Breach of the Peace.

(Breach of the Peace is a “Common Law” offence – see separate article for information)

A breach of the peace is someone using or threatening to use violence either against a person or, in their presence, someone’s property. It is not, as some police would like to think, the making of noise, such as blowing a whistle or using a drum or megaphone (depending of course on what is said). However, you do not have to be violent or threatening violence yourself to be arrested under “the common law” for breach of the peace: if the natural consequence of your actions is to provoke other people to use violence, and the police reasonably apprehend an imminent breach of the peace, they can arrest you to prevent it. You should not be arrested to prevent a breach of the peace for merely making a noise or being slightly annoying, offensive or upsetting someone – your actions must be those to which a violent response is both likely and imminent.

It is possible for someone lawfully arrested to prevent a breach of the peace to be taken to a magistrate’s court and bound over to be of good behaviour. This involves accepting a “binding order”, with which any failure to comply can result in imprisonment or a fine. However, being bound-over is relatively rare and, in most cases, people arrested are held by the police only until the threat of breach of the peace is over. It is possible for the police to take action to prevent a breach of the peace without arresting someone, for example by making directions to leave a place, but the circumstances under which they can make these directions are the same in which they could arrest someone. If you fail to comply with such a direction, you may be arrested for obstructing a police officer.

In taking action, the police must arrest (or give a direction to) the person or people who are provoking/threatening violence and not, as they sometimes like to, arrest (or give a direction to) the smallest party involved. Because you will not be charged with an offence, you do not have to give your details (or fingerprints, photo or DNA) to the police. This is not the case in Scotland, where a breach of the peace is an offence which you can be charged with (see “Scottish law”).

If you take part in a hunt sab, or are occupying office premises, then according to current case law your arrest for breach of the peace could be lawful. This is because you will be deemed to be interfering with the legitimate property rights of others and thus by your actions provoking the use of violence by others. If, by contrast, you are engaged in peaceful leafleting outside a shop, an arrest for breach of the peace would probably be unlawful – even if people find your leaflets offensive – so long as the leaflets do not provoke violence.
The police have often threatened activists with arrest in the past for occupying private property – e.g. banks, offices – during the course of a protest. They are now more likely to use the power of arrest for “aggravated trespass” (see article on this for more information). The police will usually warn you first before they arrest for breach of the peace. For example, if you’re occupying private premises, the police will usually ask you to leave and tell you that you will be arrested if you go back in.

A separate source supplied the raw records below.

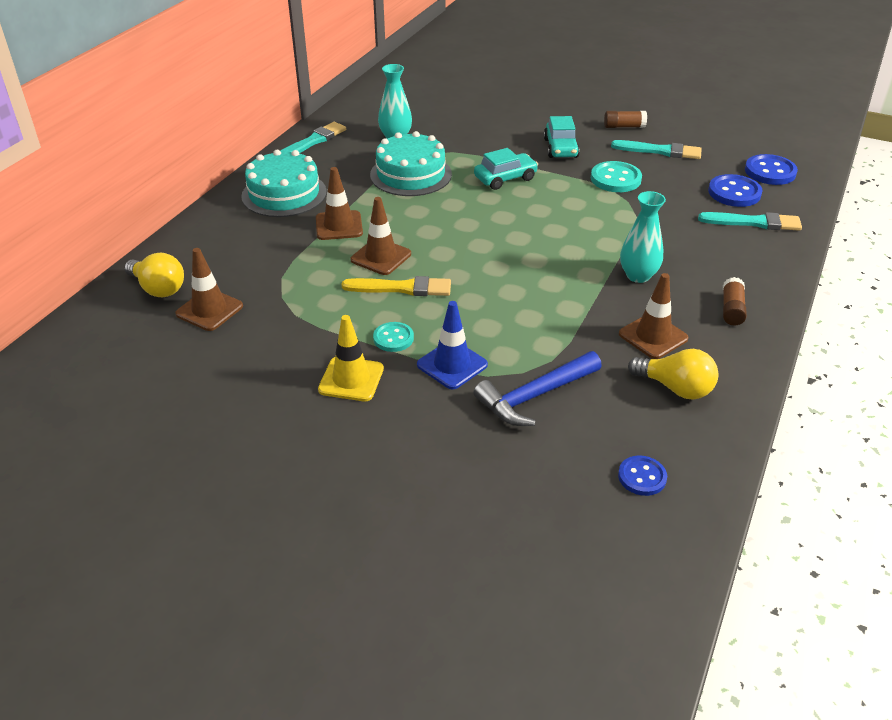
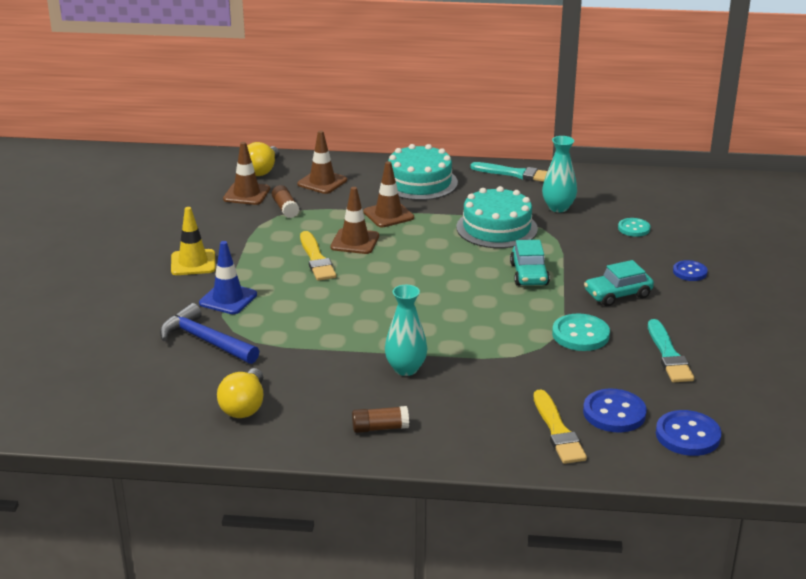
camera: 70 degrees right, 10 degrees down
(393, 338) = (249, 269): turquoise button -> turquoise button (634, 228)
(505, 178) = (529, 274): turquoise car -> turquoise car turned 45 degrees clockwise
(624, 126) = (705, 325): brown glue stick -> brown glue stick (285, 209)
(642, 477) = (128, 401): blue button -> blue button (689, 272)
(653, 336) = (313, 387): brown traffic cone -> brown traffic cone (322, 182)
(754, 222) = (558, 431): turquoise brush -> yellow brush

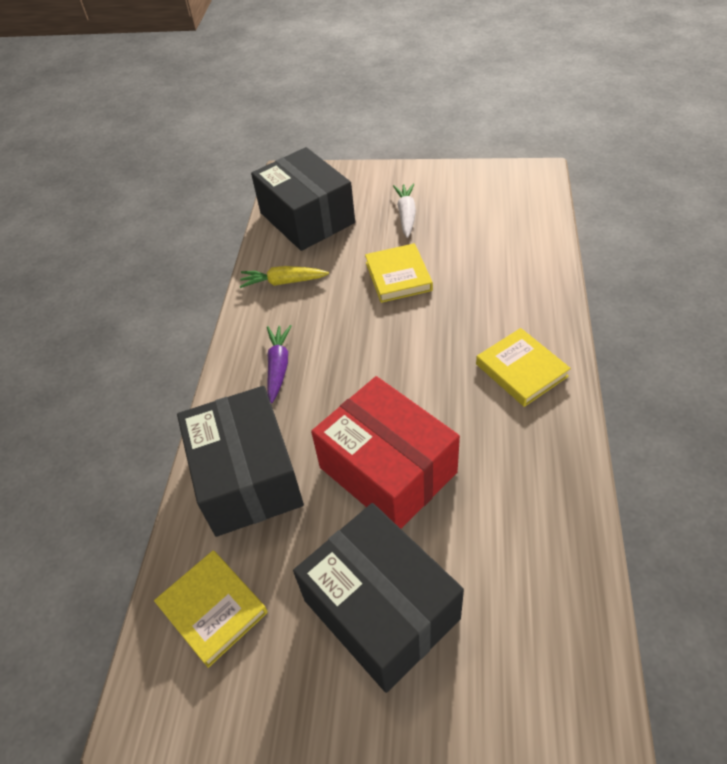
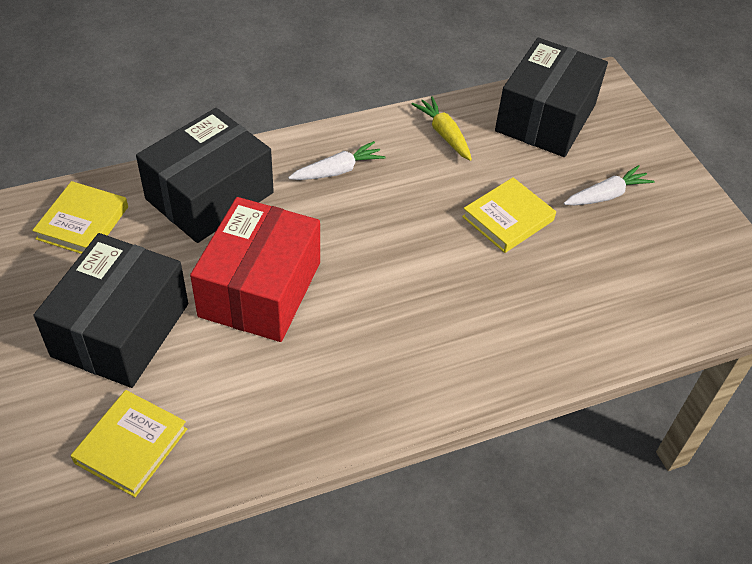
camera: 55 degrees right, 0 degrees up
(278, 366) = (338, 170): purple carrot -> white carrot
(521, 370) = (436, 361): yellow book -> yellow book (131, 446)

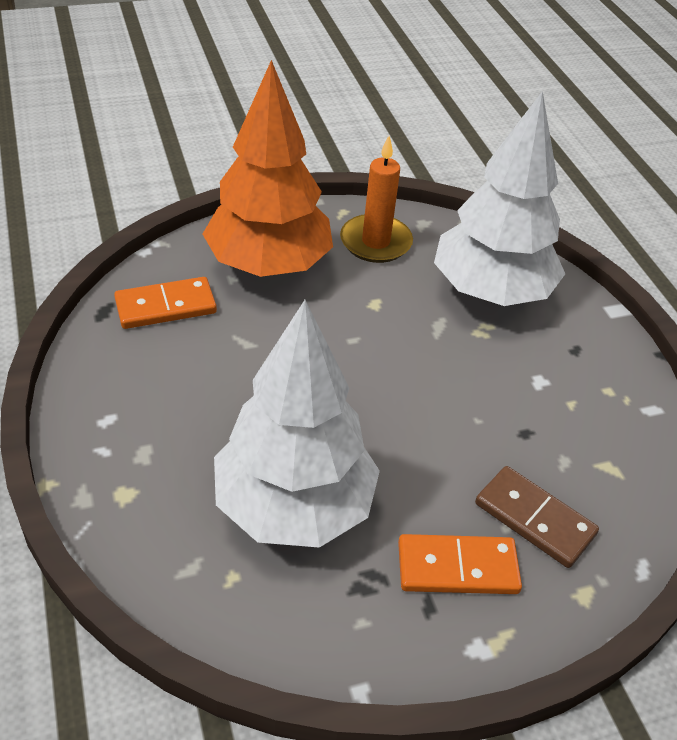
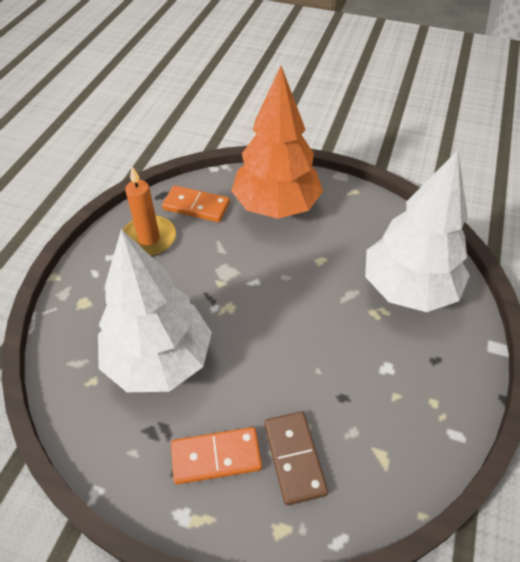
camera: 40 degrees right, 5 degrees up
(375, 242) = (357, 220): orange candle -> orange candle (149, 239)
(457, 568) = (216, 457): orange domino -> orange domino turned 45 degrees counterclockwise

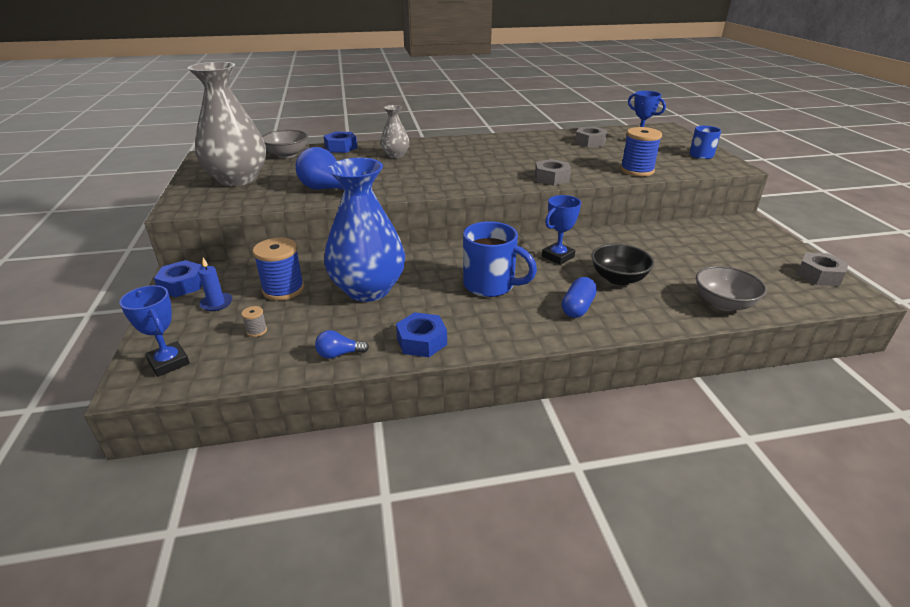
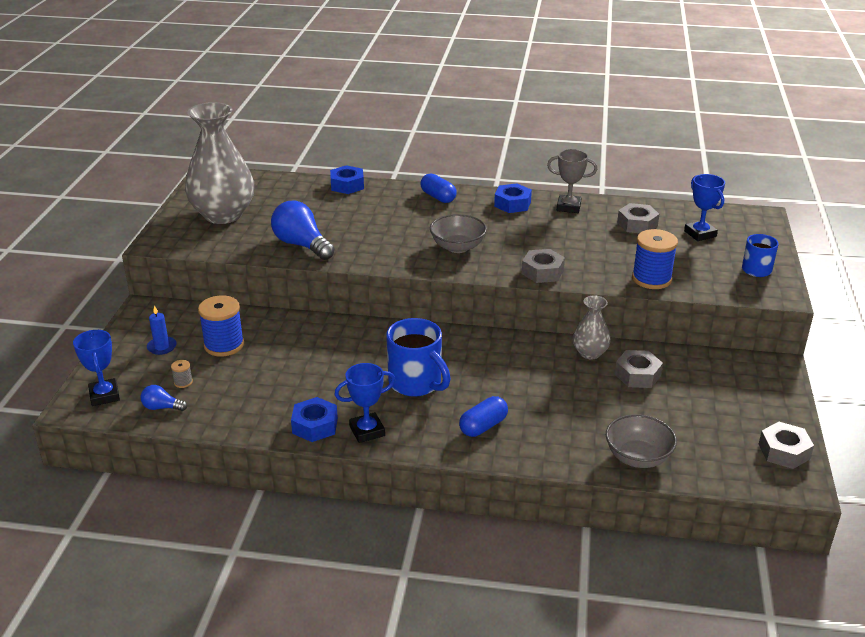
camera: 20 degrees right, 0 degrees up
(182, 285) = (141, 321): blue nut -> blue nut (512, 204)
(287, 155) = (286, 187): grey bowl -> grey bowl (457, 247)
(339, 354) = (239, 420): blue light bulb -> blue light bulb (162, 407)
(368, 289) = (299, 362): blue vase -> none
(395, 155) = (397, 207): grey vase -> grey vase (590, 353)
(424, 145) = (438, 197): none -> blue capsule
(530, 139) = (568, 207): none -> grey trophy
(558, 256) = (510, 365): blue trophy -> blue trophy (367, 431)
(618, 278) = (552, 405): black bowl -> none
(661, 245) = (637, 375): none -> grey nut

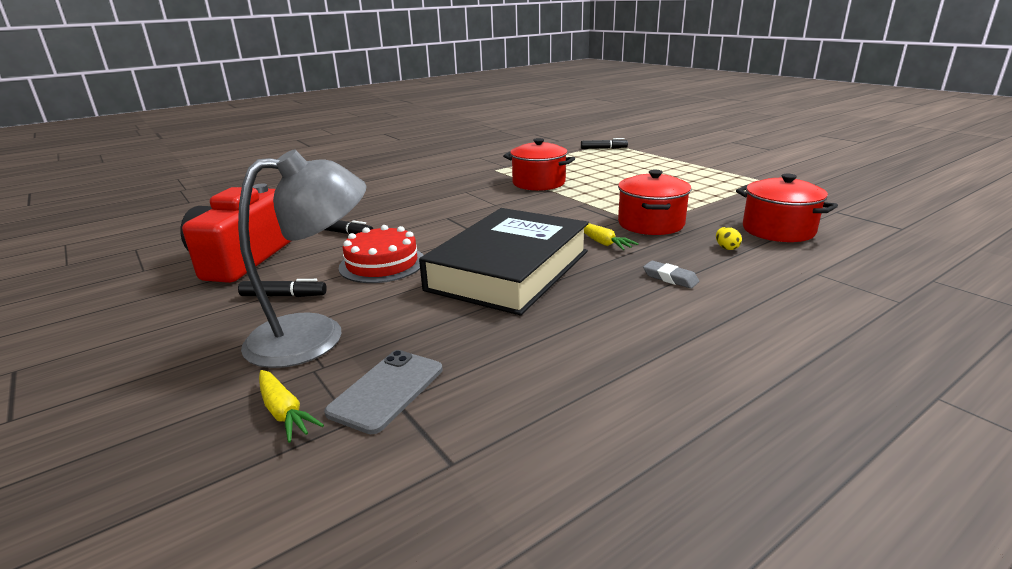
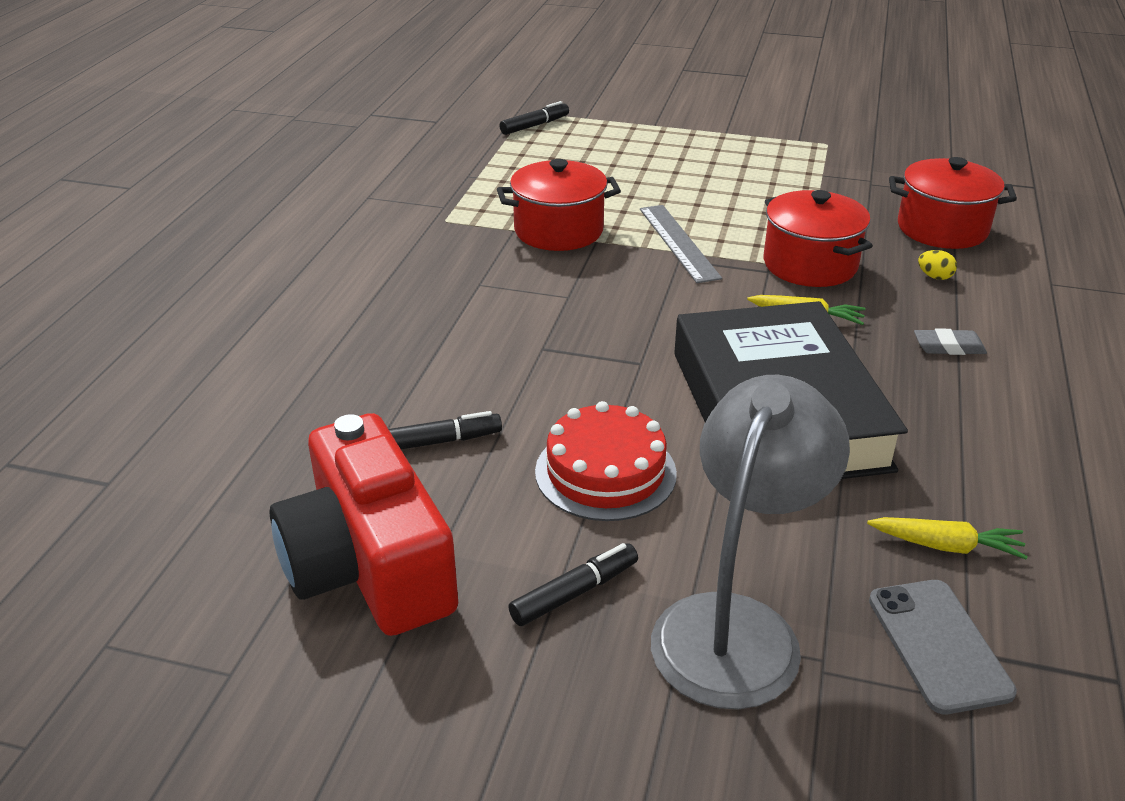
camera: 40 degrees left, 10 degrees up
(284, 413) = (894, 738): yellow carrot -> yellow carrot (947, 546)
(591, 199) = (678, 242): none -> grey ruler

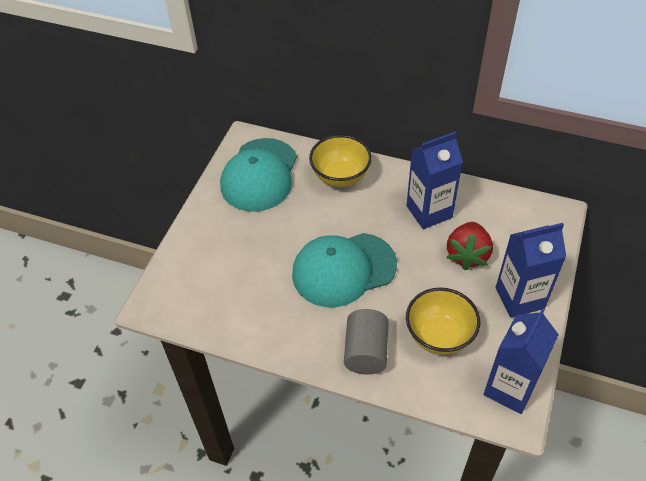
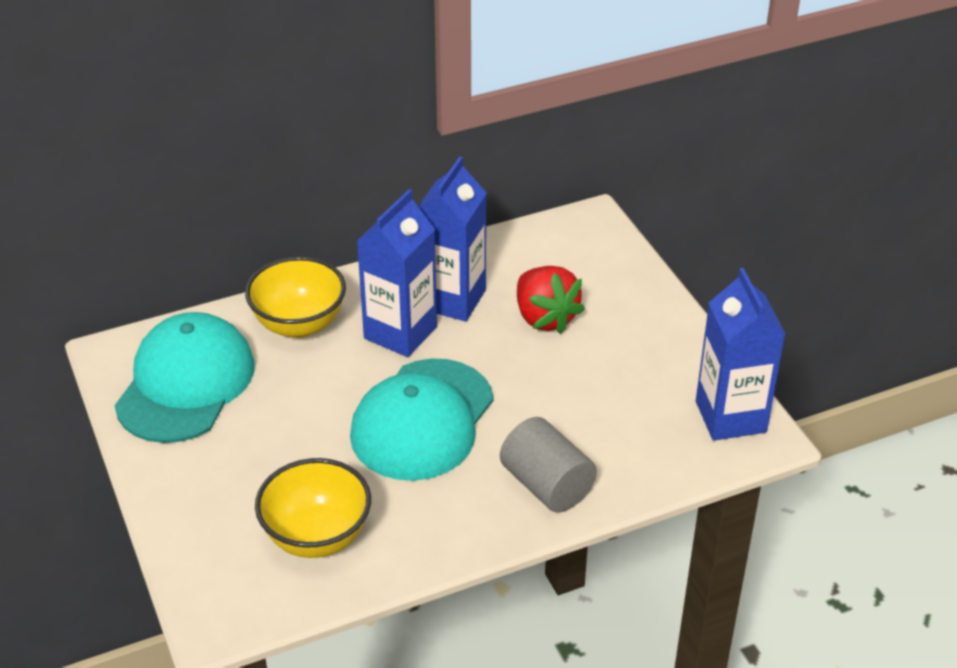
camera: 45 degrees left, 10 degrees down
(259, 175) = (185, 383): turquoise cap -> turquoise cap turned 135 degrees counterclockwise
(439, 336) = (606, 416): yellow bowl -> yellow bowl (317, 537)
(519, 298) = (645, 326): blue carton -> blue carton (400, 332)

If you do appear in court, you will be offered a “bindover” which you can either accept or refuse. If you refuse, a date will be set for a hearing where the prosecution would have to establish that by your actions you caused or provoked the likelihood of imminent violence. If you are “bound over” to keep the peace you have to agree not to cause a further breach within a specified period. If you cause a further breach within that period, you are liable to pay part or all of a fixed sum to the court.

Case Law.

A case in the High Court was heard by Lord Justice Sedley and related to preaching by Christian Fundamentalists who were arrested for breach of the peace. They had refused to stop preaching when directed to do so by the police who believed that what they were saying would cause a breach of the peace.

In the case LJ Sedley stated:

Freedom of speech “includes not only the inoffensive, but the irritating, the contentious, the eccentric, the heretical, the unwelcome and the provocative, provided that it does not intend to provoke violence. Freedom only to speak inoffensively is not worth having.”

He also stated that “a police officer has no right to call upon a citizen to desist from lawful activity” and that “the critical question… is where the threat [of breach of the peace] is coming from, because it is there that the preventative action must be directed”.